Determination of the effective correlation time modulating 1H NMR relaxation processes of bound water in protein solutions

The relaxation in protein solutions has mainly been studied by nuclear magnetic relaxation dispersion (NMRD) techniques. NMRD data have mostly been analyzed in terms of fast chemical exchange of water between free water and water bound to proteins. Several approaches were used for the estimation of correlation time modulating the relaxation mechanism of bound water. On the other hand, in a nuclear magnetic resonance experiment, the relaxation rates of protein solutions (1/T1 and 1/T2) and also those of free water (1/T1f and 1/T2f) are measurable. However, the relaxation rates of bound water (1/T1b and 1/T2b) are not. Despite this, equating (1/T1−1/T1f)/2(1/T2−1/T2f) to (1/T1b)/2(1/T2b) leads to an expression involving only an effective τ that is related to the rotational correlation time (τr) of proteins. Equating the ratios may therefore give a simple alternative method for the determination of τr even if this method is limited to a single resonance frequency.
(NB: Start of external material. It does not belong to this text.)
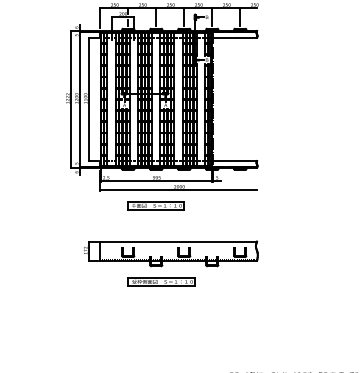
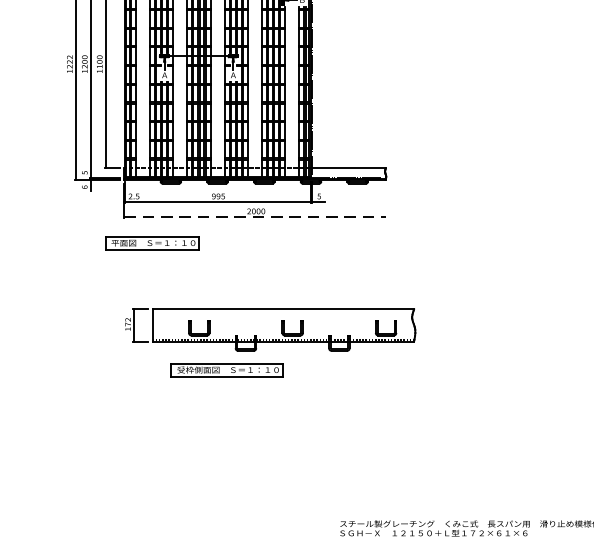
line: (179, 190) -> (256, 217), solid -> dashed
part: (155, 205) -> (151, 242), moved
part: (171, 253) -> (271, 329), moved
In this work, a formula was derived for the solution of the effective τ. Then, the 1/T1 and 1/T2 in solutions of two globular proteins (lysozyme and albumin) and one nonglobular protein (γ-globulin) were measured for different amounts of each protein. Next, the values of 1/T1 and 1/T2 were plotted vs. protein concentrations, and then the slopes of the fits were used in the derived equation for determining the effective τ values. Finally, the rotational correlation time τr, calculated from τ, was used in the Stokes–Einstein relation to reproduce relevant radii. The effective τ values of lysozyme, albumin and γ-globulin were found to be 5.89 ns, 7.03 ns and 8.8 ns, respectively. τr values of albumin and lysozyme produce their Stokes radii. The present data suggest that use of the measurable ratio in the derived formula may give a simple way for the determination of the correlation times of lysozyme and albumin.